Moment mal, beide sollen ihn geschmäht haben? – War da nicht einer von den beiden Räubern, der sein Leben bereute und zu Jesus hielt? Stimmt! Lukas berichtet etwas anderes: »Einer der gehenkten Übeltäter aber lästerte ihn: Bist du nicht der Christus? Rette dich selbst und uns! Der andere aber antwortete und wies ihn zurecht und sprach: Auch du fürchtest Gott nicht, da du in demselben Gericht bist? Und wir zwar mit Recht, denn wir empfangen, was unsere Taten wert sind; dieser aber hat nichts Ungeziemendes getan. Und er sprach: Jesus, gedenke meiner, wenn du in dein Reich kommst! Und er sprach zu ihm: Wahrlich, ich sage dir: Heute wirst du mit mir im Paradies sein« (Lukas 23,39-43).

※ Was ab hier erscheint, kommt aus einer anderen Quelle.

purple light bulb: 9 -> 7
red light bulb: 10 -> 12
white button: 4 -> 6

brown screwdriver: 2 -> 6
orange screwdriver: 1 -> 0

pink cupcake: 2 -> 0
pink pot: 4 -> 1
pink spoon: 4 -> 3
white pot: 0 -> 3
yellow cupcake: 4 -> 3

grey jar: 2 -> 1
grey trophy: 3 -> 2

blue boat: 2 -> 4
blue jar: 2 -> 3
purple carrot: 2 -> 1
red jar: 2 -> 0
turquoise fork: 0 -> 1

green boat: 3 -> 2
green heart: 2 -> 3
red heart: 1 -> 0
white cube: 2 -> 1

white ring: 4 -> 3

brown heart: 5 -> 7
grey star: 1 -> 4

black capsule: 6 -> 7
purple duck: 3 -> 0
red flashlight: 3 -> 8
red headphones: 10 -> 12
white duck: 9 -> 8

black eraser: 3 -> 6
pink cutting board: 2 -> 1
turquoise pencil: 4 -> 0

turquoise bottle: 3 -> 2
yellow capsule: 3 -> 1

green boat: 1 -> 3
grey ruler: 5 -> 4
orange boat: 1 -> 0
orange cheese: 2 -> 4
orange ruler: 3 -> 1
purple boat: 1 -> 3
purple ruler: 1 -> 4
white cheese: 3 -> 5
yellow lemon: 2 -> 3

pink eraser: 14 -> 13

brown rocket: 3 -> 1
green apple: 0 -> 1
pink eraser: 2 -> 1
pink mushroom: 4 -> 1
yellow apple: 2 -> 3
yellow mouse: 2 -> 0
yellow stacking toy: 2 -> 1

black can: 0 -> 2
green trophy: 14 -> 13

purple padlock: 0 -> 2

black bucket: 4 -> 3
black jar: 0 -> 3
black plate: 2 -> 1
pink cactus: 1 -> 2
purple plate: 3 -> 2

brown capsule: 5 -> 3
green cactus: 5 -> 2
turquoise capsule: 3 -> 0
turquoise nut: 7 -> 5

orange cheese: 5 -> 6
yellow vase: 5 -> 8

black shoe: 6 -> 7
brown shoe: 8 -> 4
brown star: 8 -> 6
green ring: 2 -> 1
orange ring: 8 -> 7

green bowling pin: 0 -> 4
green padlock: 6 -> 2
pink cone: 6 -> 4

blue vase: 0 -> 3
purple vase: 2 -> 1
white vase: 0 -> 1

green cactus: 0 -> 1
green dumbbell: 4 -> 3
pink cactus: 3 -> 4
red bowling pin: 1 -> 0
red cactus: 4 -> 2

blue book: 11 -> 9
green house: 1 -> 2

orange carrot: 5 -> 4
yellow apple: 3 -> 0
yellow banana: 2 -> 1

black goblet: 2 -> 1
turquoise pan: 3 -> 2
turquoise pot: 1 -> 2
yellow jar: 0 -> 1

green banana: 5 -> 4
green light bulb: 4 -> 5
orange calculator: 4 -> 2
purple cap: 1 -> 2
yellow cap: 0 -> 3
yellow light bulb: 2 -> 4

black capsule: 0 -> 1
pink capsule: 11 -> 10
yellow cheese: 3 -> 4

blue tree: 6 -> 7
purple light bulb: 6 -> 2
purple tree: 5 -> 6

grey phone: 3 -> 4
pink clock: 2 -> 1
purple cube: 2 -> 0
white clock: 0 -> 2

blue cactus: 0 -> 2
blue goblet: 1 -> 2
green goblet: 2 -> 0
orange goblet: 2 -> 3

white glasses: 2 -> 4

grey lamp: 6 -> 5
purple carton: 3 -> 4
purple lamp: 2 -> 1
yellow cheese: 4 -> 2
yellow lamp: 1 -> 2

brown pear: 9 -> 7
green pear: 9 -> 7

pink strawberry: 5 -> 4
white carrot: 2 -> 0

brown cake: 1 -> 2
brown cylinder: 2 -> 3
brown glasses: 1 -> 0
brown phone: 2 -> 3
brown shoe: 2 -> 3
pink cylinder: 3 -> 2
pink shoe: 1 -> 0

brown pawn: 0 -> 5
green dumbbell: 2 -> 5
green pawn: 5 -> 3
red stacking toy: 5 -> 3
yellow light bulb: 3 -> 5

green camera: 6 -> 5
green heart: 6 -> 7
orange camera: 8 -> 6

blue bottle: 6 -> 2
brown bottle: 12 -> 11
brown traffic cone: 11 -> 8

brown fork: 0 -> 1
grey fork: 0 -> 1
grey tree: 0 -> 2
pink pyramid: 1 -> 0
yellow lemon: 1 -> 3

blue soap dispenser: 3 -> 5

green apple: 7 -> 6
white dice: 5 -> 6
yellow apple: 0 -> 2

»Ein typischer Fall von Widerspruch in der Bibel«, freuen sich die Bibelkritiker und Atheisten.
Auf den ersten Blick sieht es tatsächlich so aus, aber wenn man die beiden Berichte vorbehaltlos liest, wird deutlich, dass die verschiedenen Zeugenaussagen sich nicht widersprechen müssen.
Es ist offensichtlich so, dass zuerst beide Verbrecher Jesus verhöhnten, aber dann hörte endlich der eine zu, was der Mann am Kreuz in der Mitte sagte. Ihm wurde klar, dass er der Sohn Gottes war. Er hörte auf zu lästern und ertrug es nicht mehr, dass sein Komplize dies noch immer tat. Er wies ihn zurecht und wandte sich dann im Vertrauen an Jesus: »Gedenke meiner, wenn du in dein Reich kommst!« Und er erhielt augenblicklich die Zusage Jesu, mit ihm ins Paradies einzugehen.
Hier kam ein Mensch in den letzten Stunden seines verpfuschten Lebens zur Besinnung und wandte sich an Jesus, der gerade dabei war, durch seinen Tod die ganze Menschheit zu erlösen.